N’empêche, pour les 707 000 actionnaires du Fonds de solidarité, l’impact de ce double choc conjoncturel sur son actif net total se fait déjà sentir dans l’évaluation semestrielle de leur placement.

À 44,24 $ par action, cette valeur est dépréciée de 1,96 $, ou 4,2 %, depuis son évaluation antérieure de décembre 2019. Mais elle demeure en hausse de 34 cents par action, ou 0,8 %, par rapport à l’évaluation faite il y a un an par les gestionnaires du Fonds de solidarité.

De l’avis de son président, « le Fonds a réussi à dégager un rendement positif pour ses actionnaires au cours du dernier exercice annuel, et ce, malgré un deuxième semestre marqué par la pandémie ».

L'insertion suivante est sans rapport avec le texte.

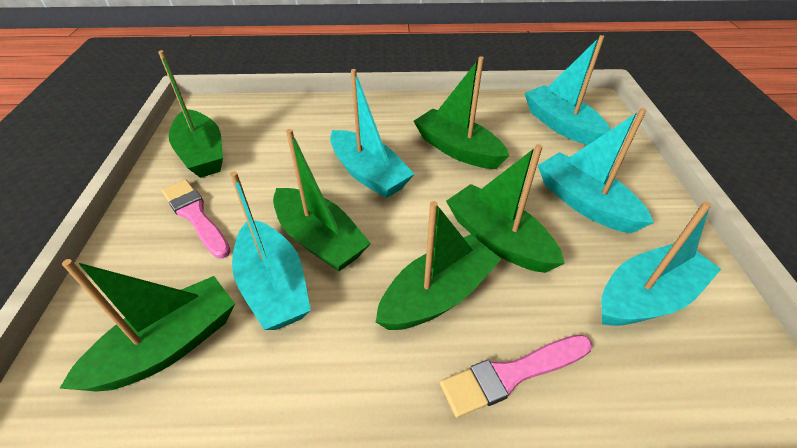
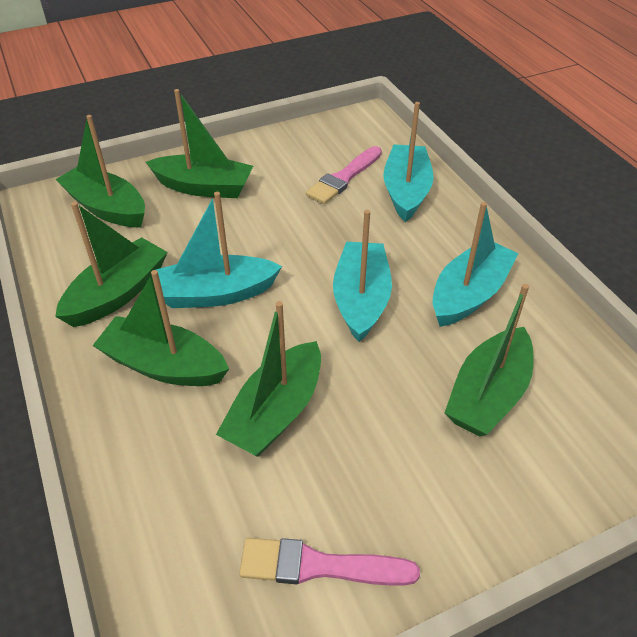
turquoise boat: 5 -> 4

Gaétan Morin cite en exemple les « rendements avantageux » obtenus par les actionnaires du Fonds au fil des ans. Sans tenir compte des crédits d’impôt, ces « rendements composés annuels » s’établissent à 5,3 % pour 3 ans, 5,9 % pour 5 ans et 6,4 % pour 10 ans.

Par ailleurs, est-ce que les pressions à court terme sur la gestion des liquidités au Fonds de solidarité pourraient compromettre sa prochaine capacité d’investissement dans les entreprises ?

« En moyenne, depuis cinq ans, nos investissements dans les entreprises ont varié de 850 millions à 1 milliard par an. Ça demeure notre capacité prévue pour les prochaines années, à moins que la conjoncture économique nous en impose autrement », répond Gaétan Morin.

Lors de son exercice terminé en mai, le portefeuille d’investissements du Fonds de solidarité en capital de développement auprès des entreprises québécoises a généré un rendement de 1,9 %, alors que celui des titres cotés en Bourse a fléchi de 7,7 %.

La performance des « autres investissements », qui tiennent compte des titres à revenu fixe, des actions et des autres titres, a été de 6,8 %.

Le prêt de 30 millions US au Cirque radié en presque totalité

L’incursion du Fonds de solidarité auprès du Cirque du Soleil aura été brève, mais très coûteuse. « Nous, on met notre capital à risque dans les entreprises, en complément aux institutions financières traditionnelles. À l’occasion, on fait de très bons coups. Mais, on en perd certains aussi. C’est le cas avec le Cirque du Soleil », a commenté Gaétan Morin, président et chef de la direction du Fonds.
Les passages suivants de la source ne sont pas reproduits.